Next, is string hand. There's a lot of issues here. You could have an alignment problem? Alignment problems can be looked at from two planes. The up or down - high or low as mentioned. Or left or right in the horizontal plane. Either of these can be WAAAAY off, but they need to be consistent. Correct form is easily repeatable from so here's what it should be.

In the up or down elbow plane there's something called the draw force line (DFL). It's a line from the nock to the point where the bow is pushing back on the bow hand. Depending on the type of grip it's an inch to an inch and a half below the web of the thumb and forefinger. If you think about physics, it's the most efficient position.

Alignment or the left and right elbow plane, is a problem because it moves. Anything before alignment is collapse and anything after is good until you get too far and rip your lips off, lol. Instruction by one's self is about impossible. For a right handed archer a person needs to stand behind and about 2 or 3 feet above the archer. As the archer draws back, the person needs to tell the archer when the elbow, nock, and the point of the arrow are in line. That's alignment and the archer should continue that movement and release after alignment and before 'rip you lips off'. It's the 'J' everyone talks about. Mostly internal movement.

Next is head position. If you think of all the different ways the head can move, you can probably vary the draw length by over an inch with extreme positions. It starts with the stance and spine position The jaw bone should be at least horizontal or slightly up. Many archers have the head down and almost looking through their eye brows.
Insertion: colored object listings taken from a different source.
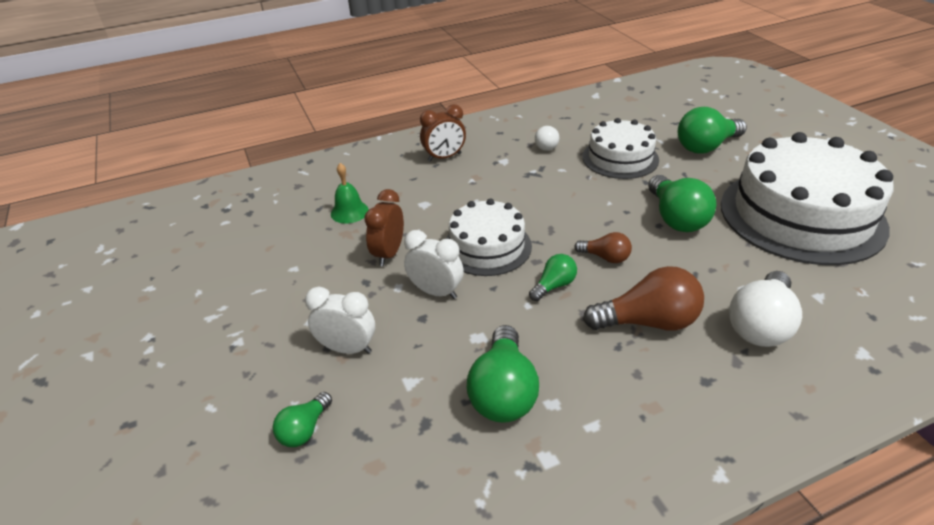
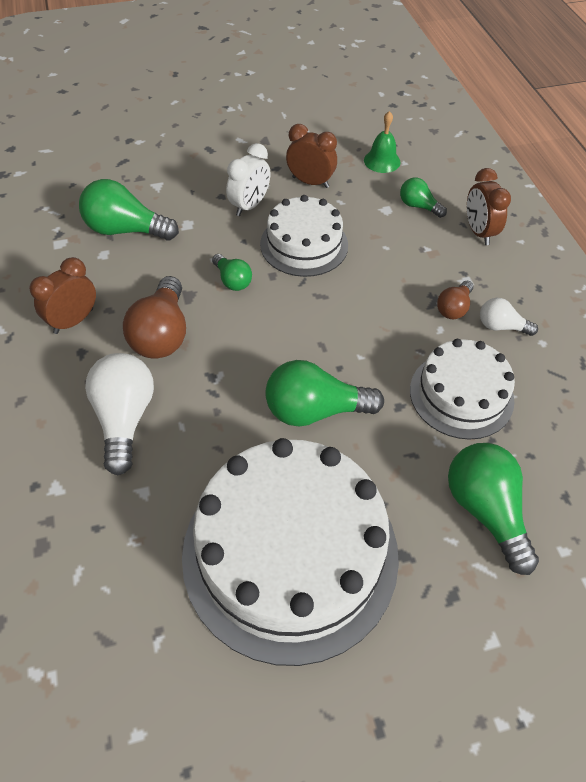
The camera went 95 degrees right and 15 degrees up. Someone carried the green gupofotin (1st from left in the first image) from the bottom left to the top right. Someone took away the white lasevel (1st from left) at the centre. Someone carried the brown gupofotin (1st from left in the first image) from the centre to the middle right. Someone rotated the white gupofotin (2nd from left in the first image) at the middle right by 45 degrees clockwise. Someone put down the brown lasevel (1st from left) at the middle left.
But if you give them a pair of binos, when they want to see the clearest, they'll assume the correct position.

Drawing angular vs linear (push/pull) is also a great step to alignment and back tension. If you start the draw with your shoulders parallel to the shooting line you have to use back tension to get to alignemt and then its very easy to continue to get your fingers off the string. As Brady says, "I don't use my arms to draw back".

Also checking your string blur can be helpful. Doesn't really matter where it's at, it just needs to be the same.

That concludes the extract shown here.